He was one of the most privileged men of his era but that did not stop him suffering from the most common of conditions.
Analysis of the remains of Richard III, King of England from 1483-1485, has revealed he suffered from worms.
The controversial monarch’s remains were found under a car park in Leicester, UK, last year, in what was hailed as one of the most remarkable archaeological discoveries in English history.
Cambridge University, who have examined the king’s skeleton, said they found multiple roundworm eggs in the soil around his pelvis.
Jo Appleby, of the University of Leicester, said roundworms were very common at the time.
She added: “It might seem surprising that Richard – who had a very noble background – was infected with roundworm, but this is something that you can pick up very easily through faecal contamination.”
Roundworms infect humans when people ingest their eggs via contaminated food, water or soil.
Once eaten, the eggs hatch into larvae, which migrate through the body to the lungs, where they mature. They then crawl up the airways to the throat to be swallowed back into the intestines.

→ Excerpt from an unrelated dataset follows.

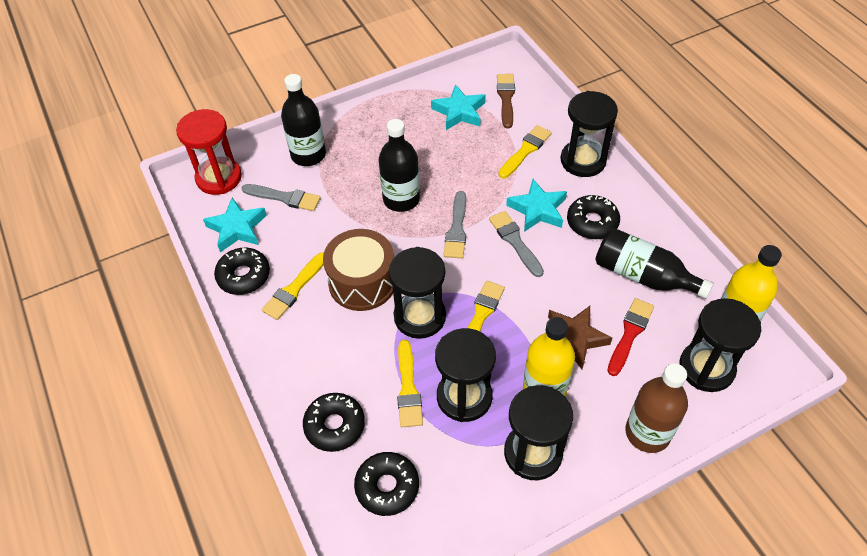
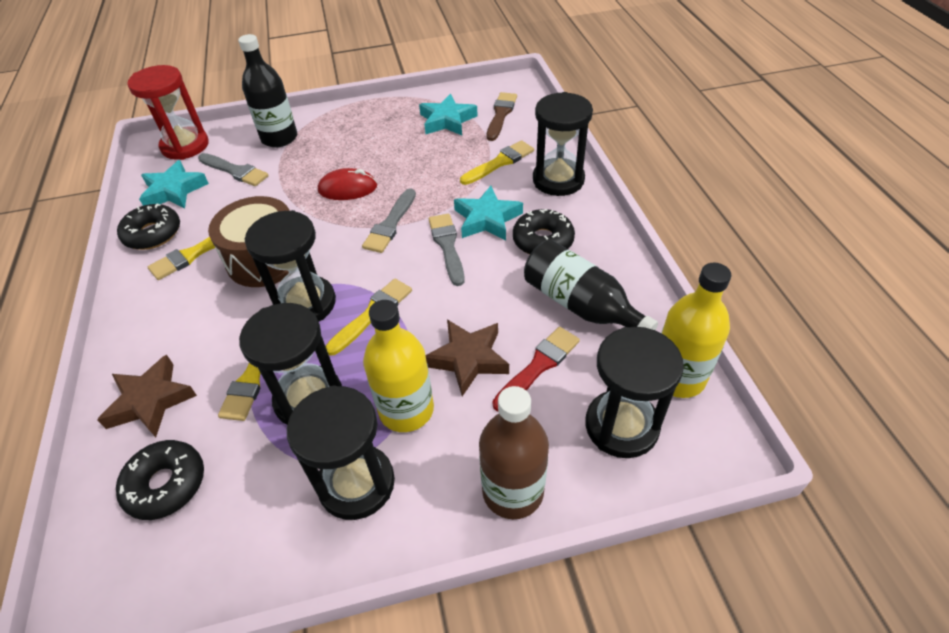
camera: 15 degrees right, 5 degrees down
(335, 426) = (150, 401): black donut -> brown star
(401, 199) = (348, 188): black bottle -> red mouse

They can grow into adults around a foot long.
The condition, rare in the UK today, is spread by faecal contamination of food by dirty hands.
The discovery of Richard III – one of the most reviled and divisive kings in English history when he was alive – has split opinion.
A legal row has developed over where the exhumed king should be reintered.
Richard, depicted by William Shakespeare as a deformed tyrant who murdered his two young nephews to strengthen his grip on power, died during the War of the Roses.
The 30-year civil war was a dynastic power struggle between two rival Plantagenet factions. Richard’s death ended Plantagenet rule and heralded the start of the Tudor era under King Henry VII.